What's new

Music sharing doesn't kill CD sales, study says (1 Viewer)

Garrett Lundy

Senior HTF Member
Joined
Mar 5, 2002
Messages
3,763
Sometimes I download songs just to piss the RIAA off. :)

Or even better, borrow my friends physical CD and rip all the songs to AAC for iPod use.


$17.99 an album my ass.:angry:
 

Brian Perry

Senior HTF Member
Joined
May 6, 1999
Messages
2,807
I think the study is BS. (However, I don't think downloading is the sole or even primary cause of the record industry's malaise.)


Yeah, sure.
 

Lee Scoggins

Senior HTF Member
Joined
Aug 30, 2001
Messages
6,395
Location
Atlanta, Georgia
Real Name
Lee
There was another factor in declining CD sales a lot of people have missed-there are fewer albums being released!

Wired magazine had a great graph on this a few issues back and I think I posted the raw data in another thread.

It's easier to blame downloading for the executives than their own failing business model.

What other industry sues its customers? :thumbsdown:
 

Michael St. Clair

Senior HTF Member
Joined
May 3, 1999
Messages
6,001
Even if the MP3 services like iTunes become the norm, music sales are not going back to what they used to be.

The paradigm has shifted, and pop buyers can buy the 3 or 4 songs that they really want. They used to be forced to buy an album that had a bunch of extra songs they didn't really want in order to get the 3 or 4 that they desired.

$4 for the 4 songs you want, or $16 for 12 songs?

While not all pop buyers are of this mentality, I believe there are enough to take a substantial chunk out of the bottom line.
 

Marc Colella

Senior HTF Member
Joined
Jun 19, 1999
Messages
2,601


I agree with this statement.

I know quite a few people who download MP3s, and none of them purchased CDs for years before they began filesharing.

While the study isn't definitive, I believe the RIAA needs to get a grip and realize that filesharing has a small factor in the decline of music sales.

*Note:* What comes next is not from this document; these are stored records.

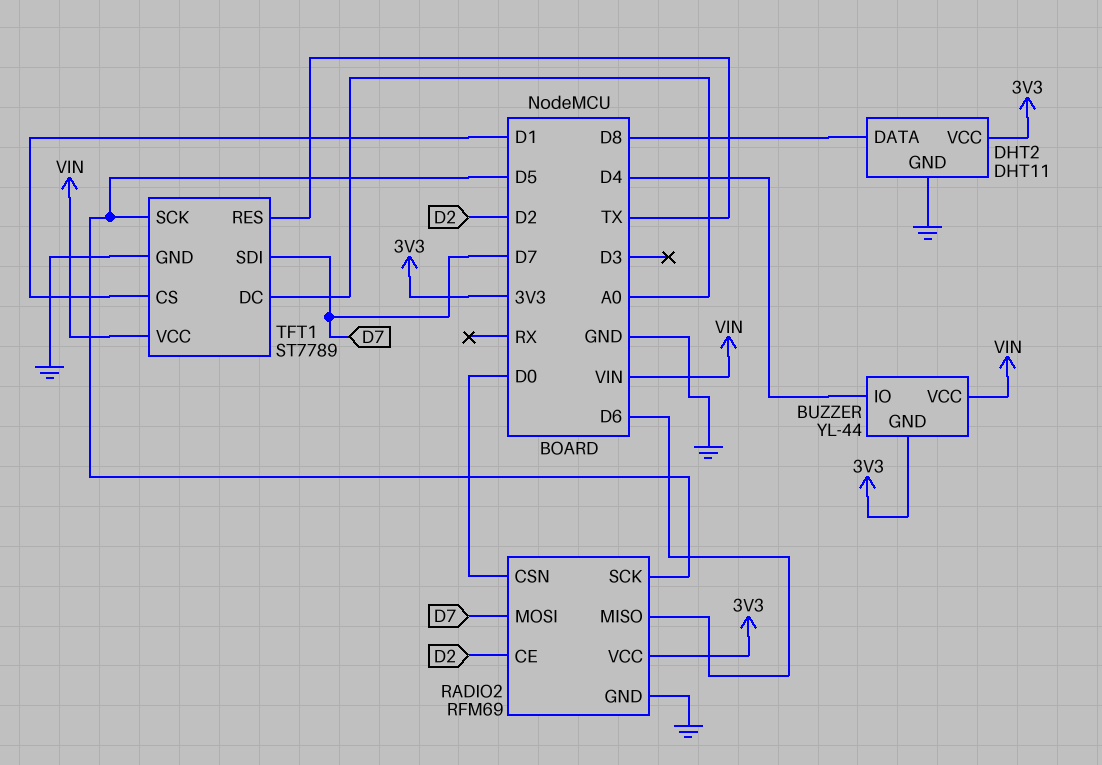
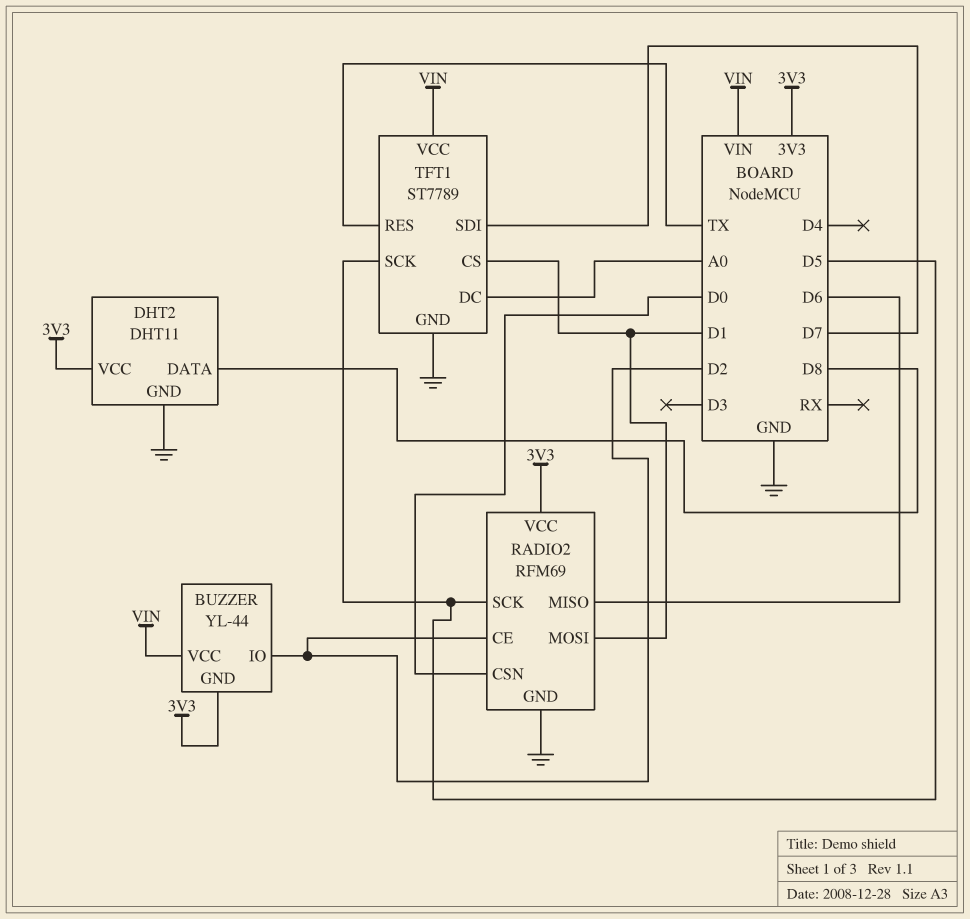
BUZZER pin IO: D4 -> D2
RADIO2 pin MOSI: D7 -> D1

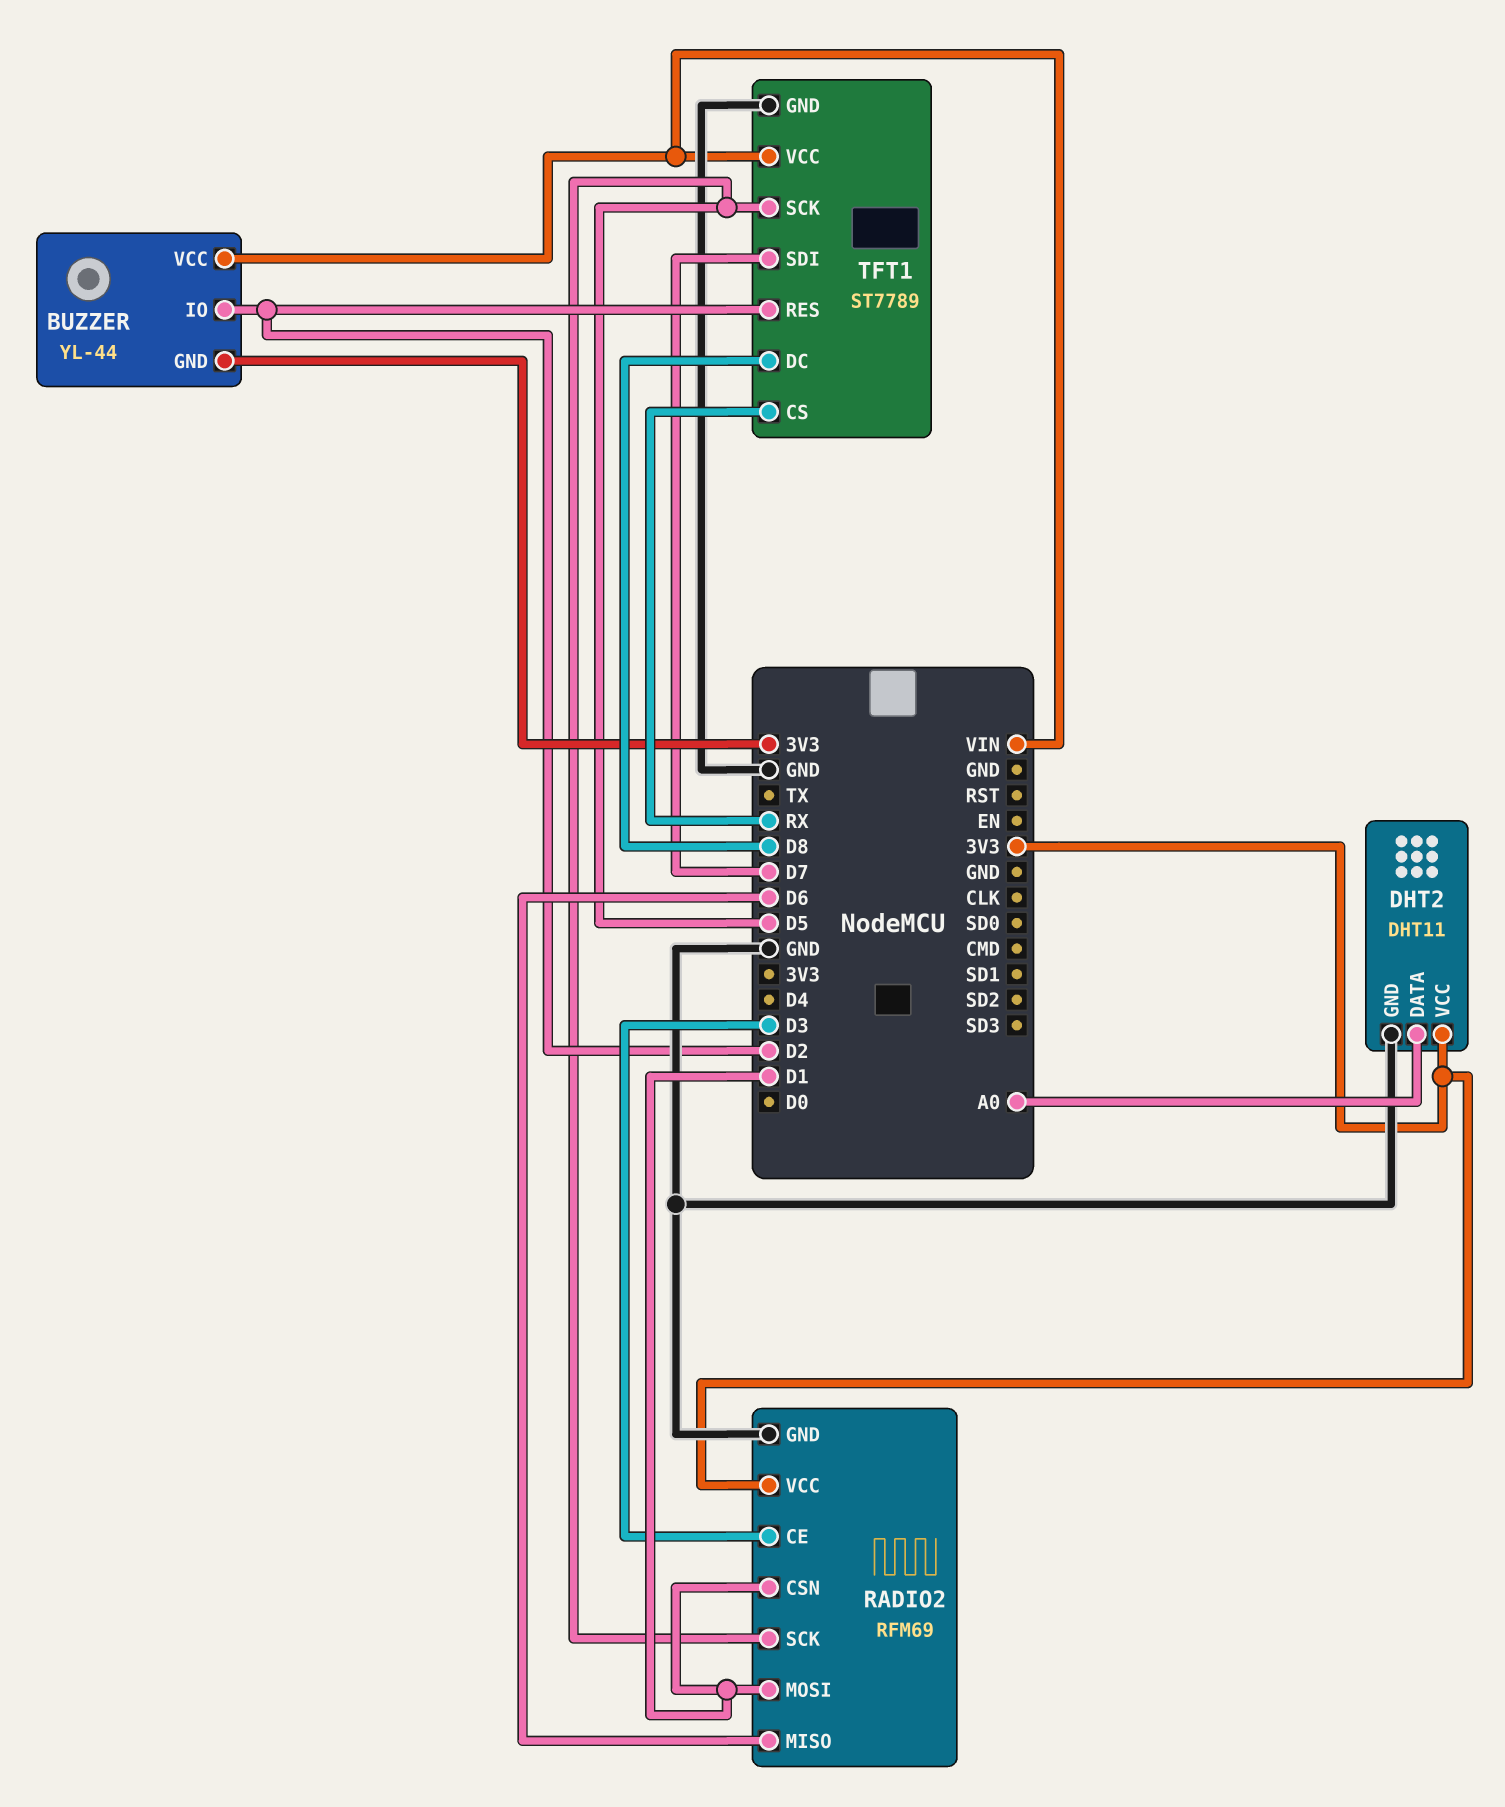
DHT2 pin DATA: D8 -> A0
RADIO2 pin CE: D2 -> D3
RADIO2 pin CSN: D0 -> D1
TFT1 pin CS: D1 -> RX
TFT1 pin DC: A0 -> D8
TFT1 pin RES: TX -> D2

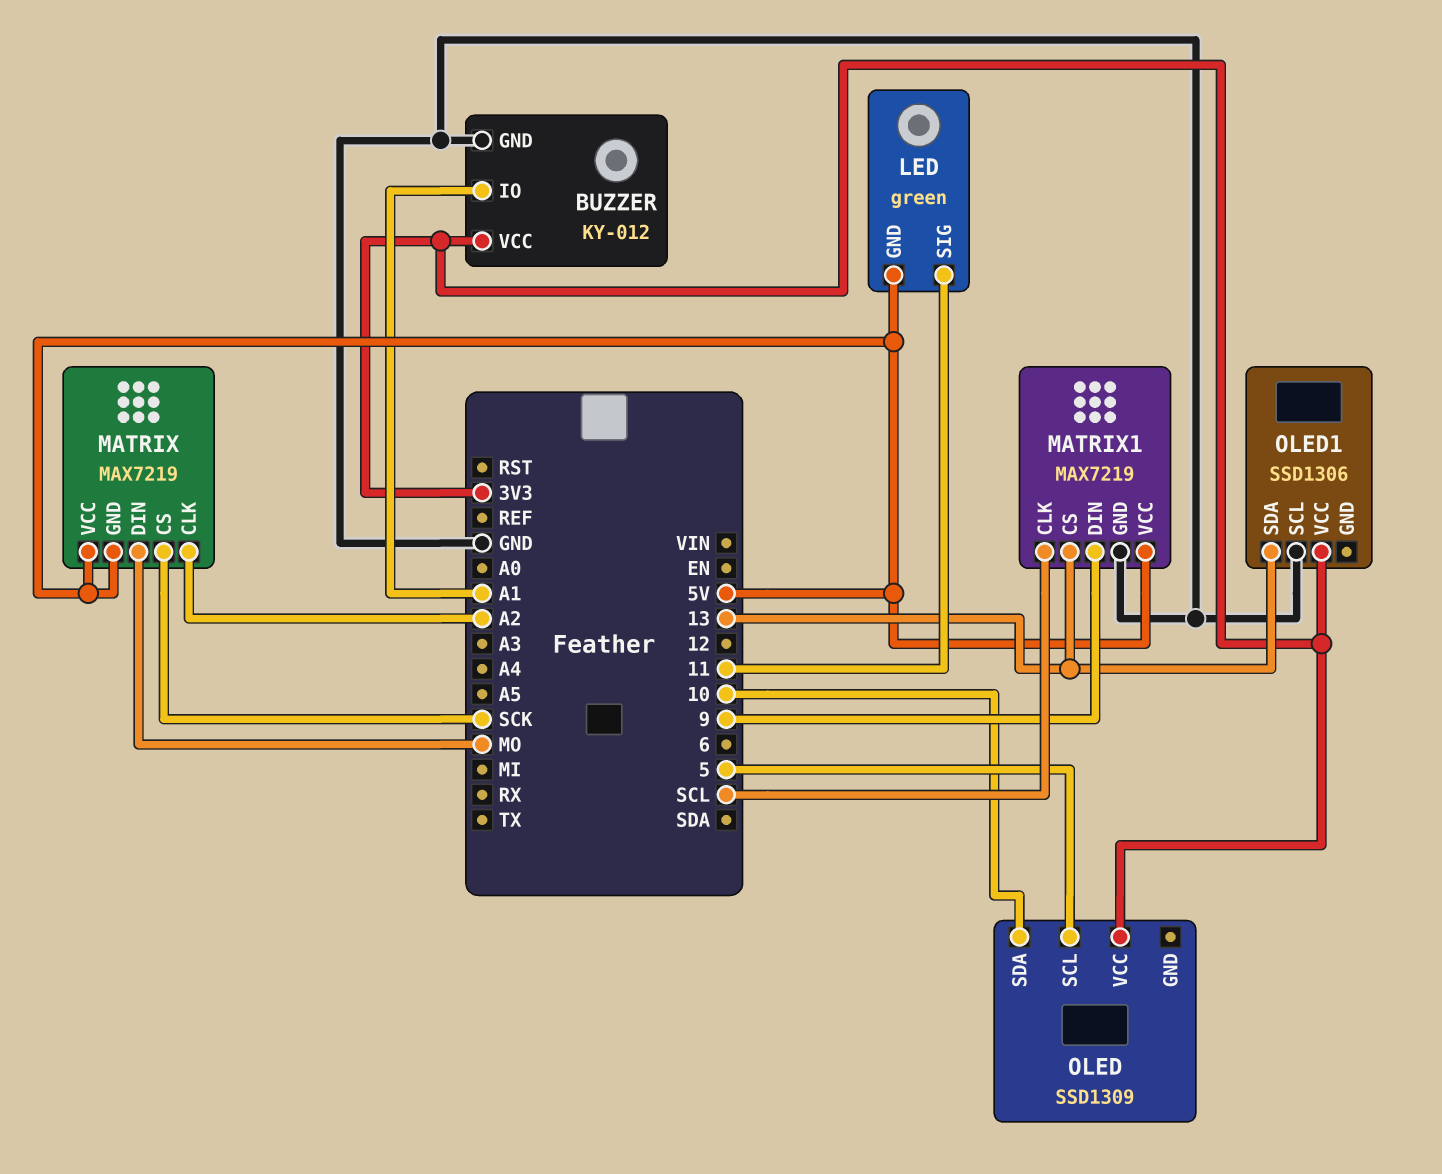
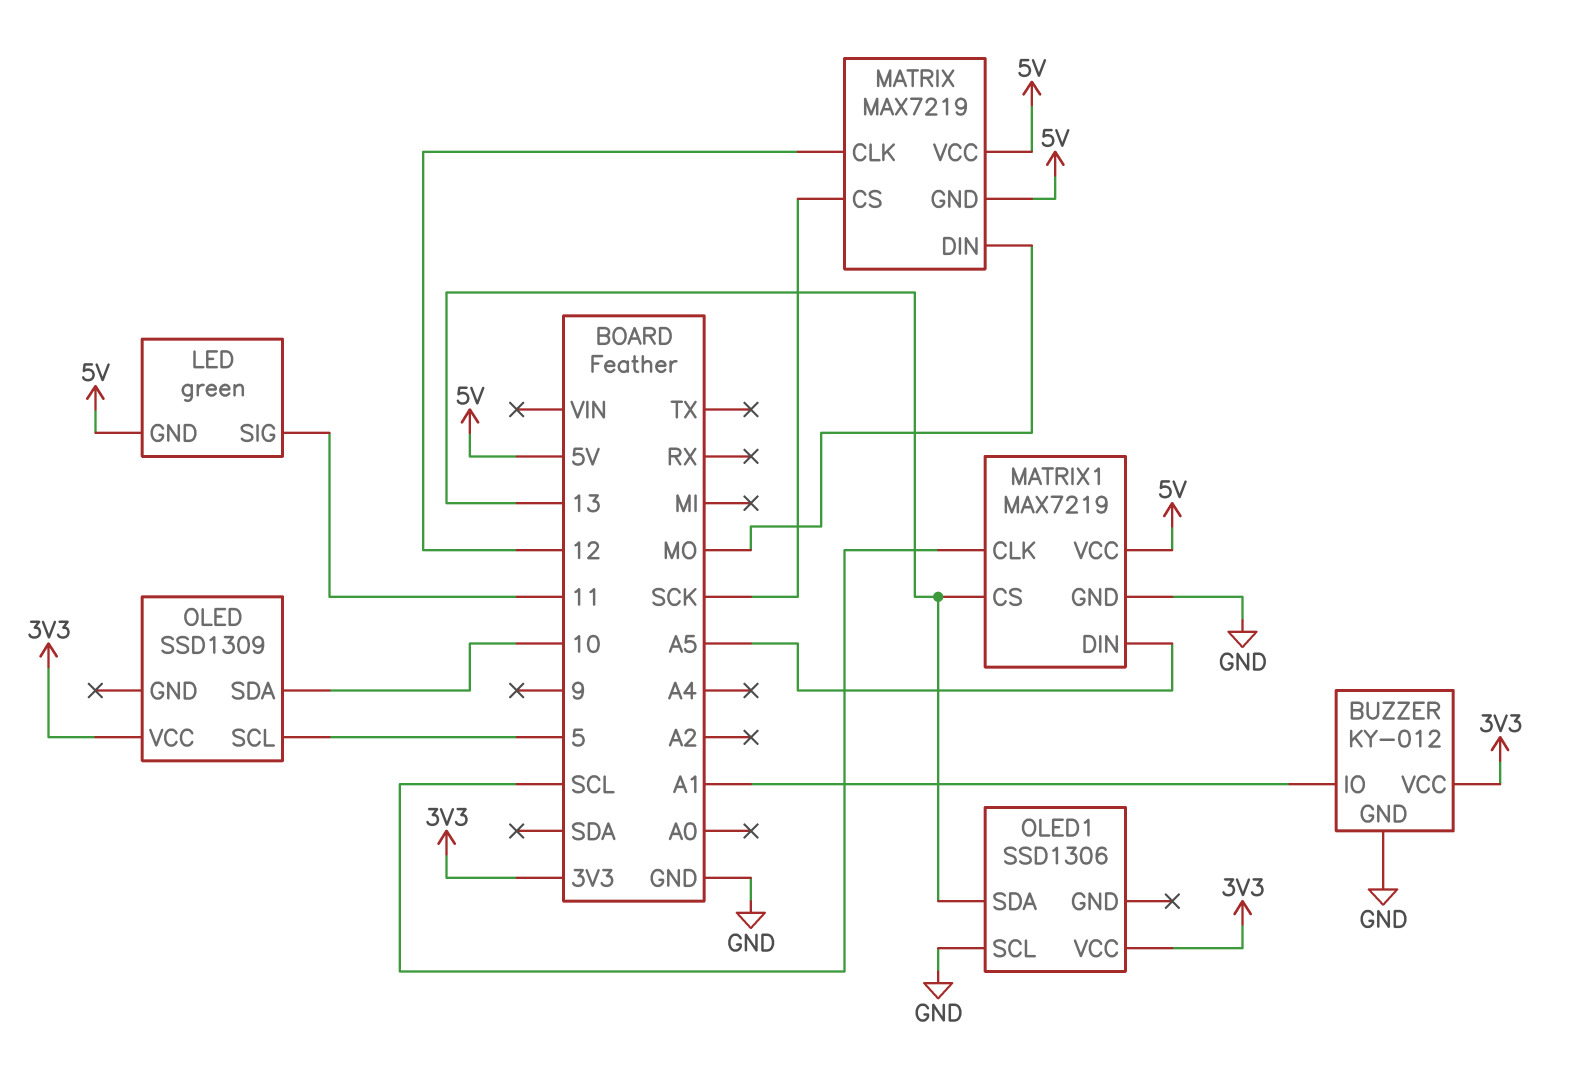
MATRIX pin CLK: A2 -> 12
MATRIX1 pin DIN: 9 -> A5

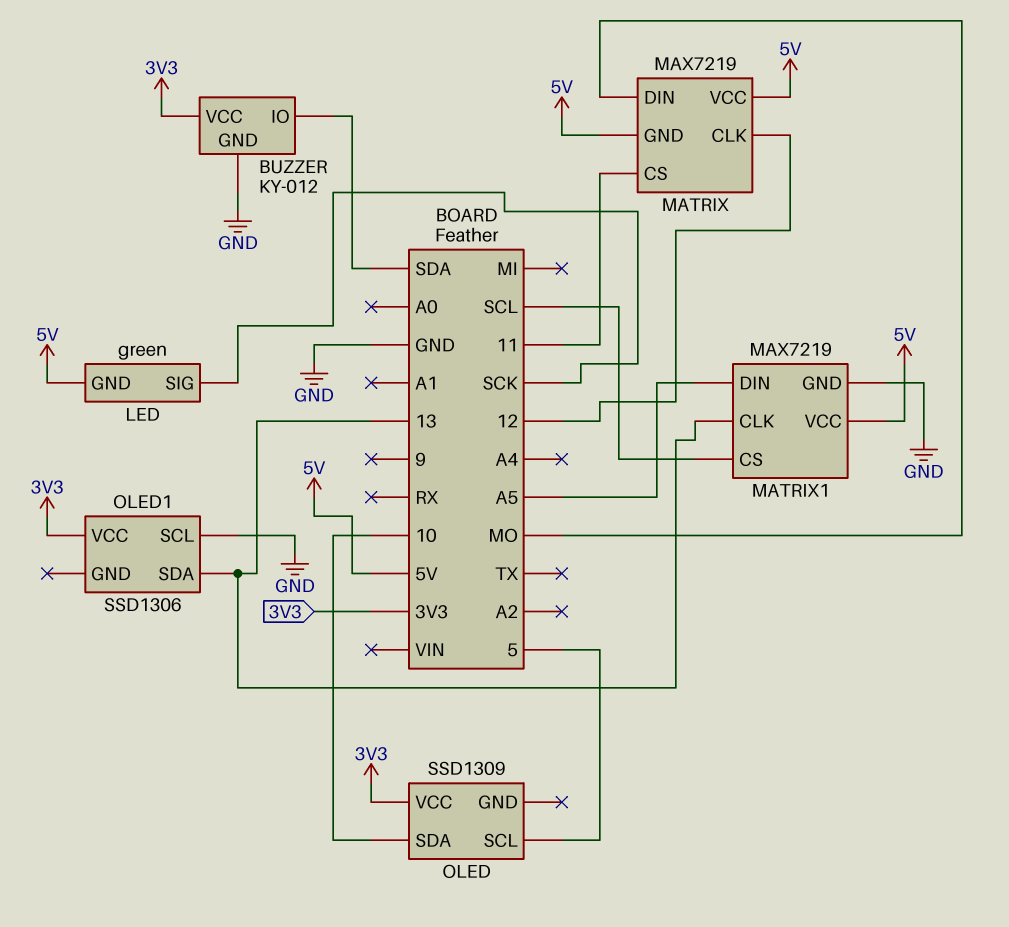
BUZZER pin IO: A1 -> SDA
LED pin SIG: 11 -> SCK
MATRIX pin CS: SCK -> 11
MATRIX1 pin CLK: SCL -> 13
MATRIX1 pin CS: 13 -> SCL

I've got some old Stereophile magazines dated back from '96 and '97 which had articles about the concern of the considerable decline of music sales. Filesharing wasn't popular until '99, and obviously wasn't a factor then.

Time for the RIAA to look from within for a solution.
 

LanceJ

Senior HTF Member
Joined
Oct 26, 2002
Messages
3,168
I was at a locally-owned budget music store last night & they had an eight foot wide section of CD singles (a lot more than my local Best Buy). What a good selection, I thought to myself.....until I looked at the prices: six to eight dollars apiece. Am I being cheap or does that seem ridiculously high? There would have to be one heck of a good song on there for me to buy one of those. No wonder these things (probably) haven't helped reduce single-song downloads.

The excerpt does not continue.